You must be a lot better at training neural nets than I am.

hg1
May 17, 2007, 10:50 AM
Check out the Analog Devices Blackfin BF561 processor - it's dual core with dual digital camera interfaces. Each core processor runs at 600MHz, and the ALU is actually dual path, so it does 2x integer operations per cycle, so the entire processor is capable of 2400 integer MIPS at 10% the power consumption of a Pentium. http://www.bluetechnix.at builds some BF561 eval boards with dual camera interfaces.

HELModels
May 17, 2007, 11:17 PM
You must be a lot better at training neural nets than I am.

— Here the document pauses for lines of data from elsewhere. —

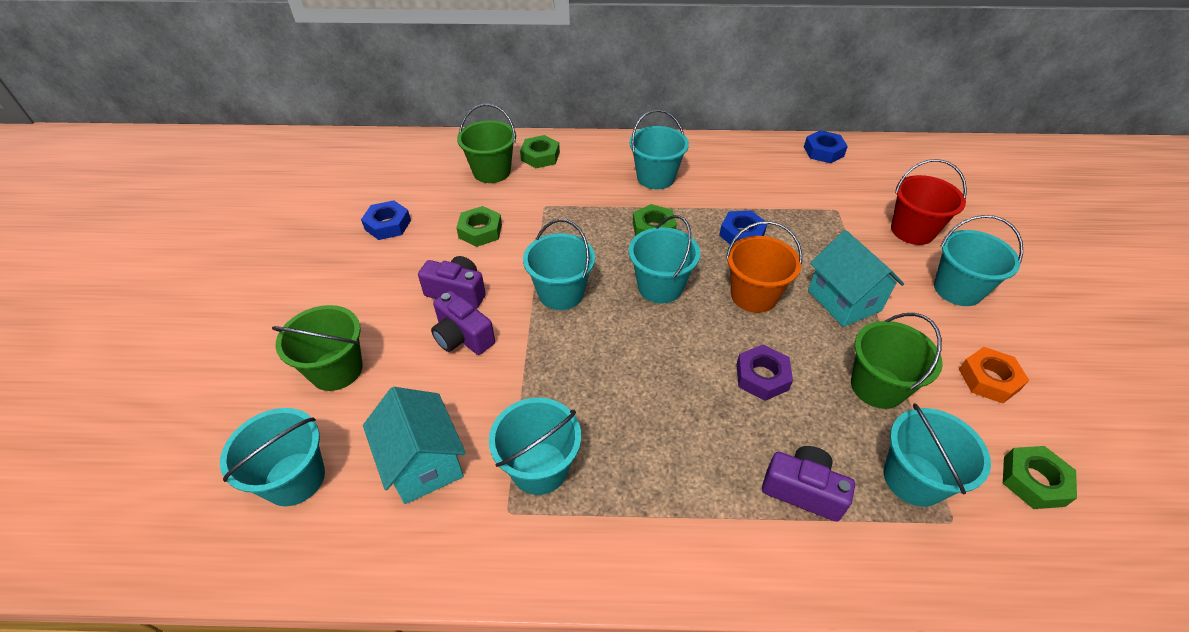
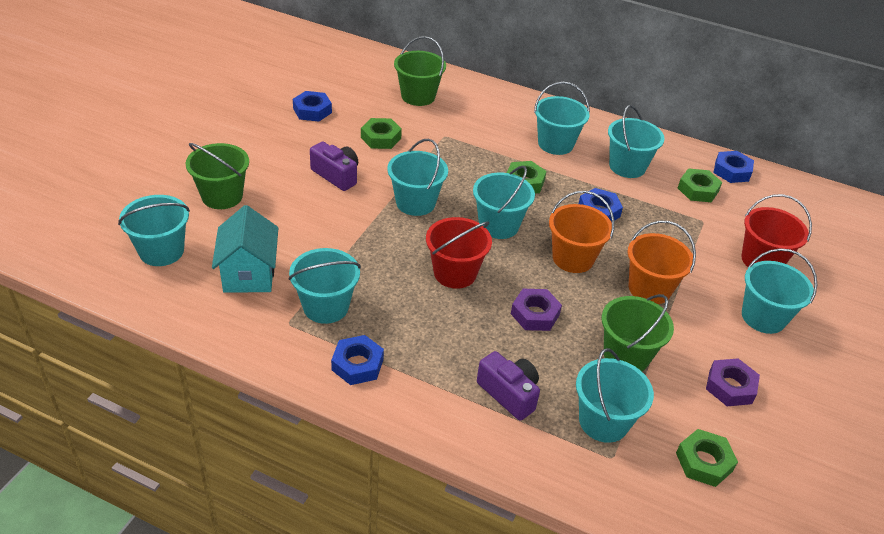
camera: 20 degrees right, 5 degrees down
(462, 337) = (322, 206): purple camera -> none
(540, 156) = (466, 96): green nut -> green nut (698, 190)
(621, 532) = (357, 364): none -> blue nut
(652, 361) = (455, 273): none -> red bucket
(734, 178) = (627, 166): none -> turquoise bucket
(844, 300) = (649, 289): turquoise house -> orange bucket
(988, 379) = (730, 386): orange nut -> purple nut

I know what I "expect" from one and I know what I would feed it. I would leave the self organizing and training part to the network. You, sir, are "probably" far more qualified, experienced and better funded than I ever "expect" to be.

vector_vortex
May 18, 2007, 01:33 AM
The BYU paper can be found here
http://www.ee.byu.edu/faculty/beard/papers/preprints/BarberGriffithsMcLainBeard05.pdf
http://www.ee.byu.edu/faculty/beard/papers/thesis/DaveJohanson.pdf
This one mentions the Agilent Sensor but they have since been spun off into Avago.
Another interesting stereo + optical flow system
http://cres.usc.edu/pubdb_html/files_upload/414.pdf
have fun
Joel

socal swimmer
May 19, 2007, 01:26 AM
from what i have seen here, optical flow is usually used on teh sides. will it work when forward-facing?

assuming i used low-resolution video camera(s) (640*480), how much computational power would be needed (would a 1.25GHz PowerPC G4 be fast enough)?

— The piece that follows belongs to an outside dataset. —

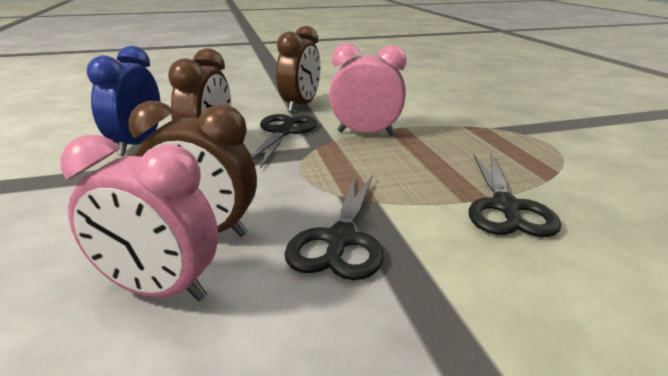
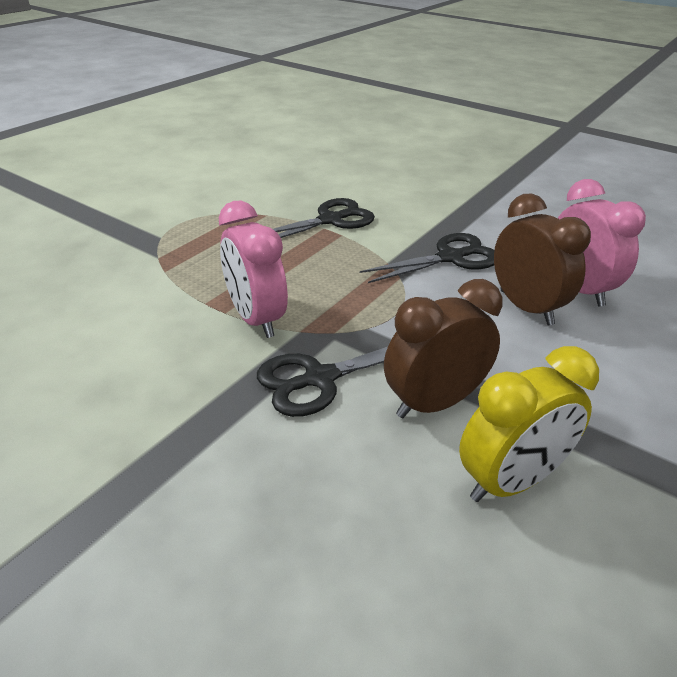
camera: 130 degrees left, 10 degrees up
(137, 145) = (510, 481): blue clock -> yellow clock
(300, 106) = (197, 426): brown clock -> none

I think that if i do that i will start on a car, and then move to a heli (because of a supreme lack of safe testing grounds for a heli).

thanks for the help. its been great!

vector_vortex
May 19, 2007, 01:54 AM
I think the reason that people use the side facing camera is that it means you don't have to worry about the scaling effects of optical flow. Imagine if you are looking out the side of your aircraft objects should not appear to get bigger or smaller, they stay the same size and move across your field of vision. Now if you are looking out the front you have problems trying to match objects in the previous frame to the current one (pretending you're a computer) because the objects will appear larger as you approach them. I think the approach here is to use stereo vision to collect the 3D spacial information and then optical flow once the 3D has been combined. Just my thoughts though.

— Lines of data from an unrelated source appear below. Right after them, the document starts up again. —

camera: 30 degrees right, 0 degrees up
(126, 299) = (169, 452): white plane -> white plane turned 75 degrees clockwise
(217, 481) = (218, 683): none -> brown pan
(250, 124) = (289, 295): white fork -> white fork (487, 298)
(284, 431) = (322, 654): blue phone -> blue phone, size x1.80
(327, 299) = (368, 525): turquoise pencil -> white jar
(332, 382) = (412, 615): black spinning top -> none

In terms of CPU power though I don't know. I would envisage that you could do it on that machine. but you would need to consider overheads from the OS and things if it is a pre existing computer. The altivec engine in the G4 would accelerate things but I feel that in this situation a dedicated Digital Signal Processor software approach or hardware FPGA approach would be best. That said there is nothing wrong with prototyping with matlab or similar.
Have fun and let us know how it goes
Joel

HELModels
Apr 16, 2009, 01:49 AM
I just found some software called roborelm that has an optical flow module. I dont have a clue how to get the vector from it, but I used it on a video of the UFL's horizon algorithm. The vector followed the horizon orientation and the length grew with rate of turn.

zozie
Apr 16, 2009, 08:30 AM
It is certainly possible to use only one camera for obstacle recognition.
This uses only one camera...

http://www.youtube.com/watch?v=DJNDKFg8LDA&feature=channel_page
And here, one camera with an Ultrasonic range sensor to follow and object and keep a set distance.

http://www.youtube.com/watch?v=WXnhJUIcBrU&feature=channel_page
I used the Aforge library with C#

Keep in mind tho this only uses an Intel Atom. When I simulate this stuff on my desktop everything MUCH smoother.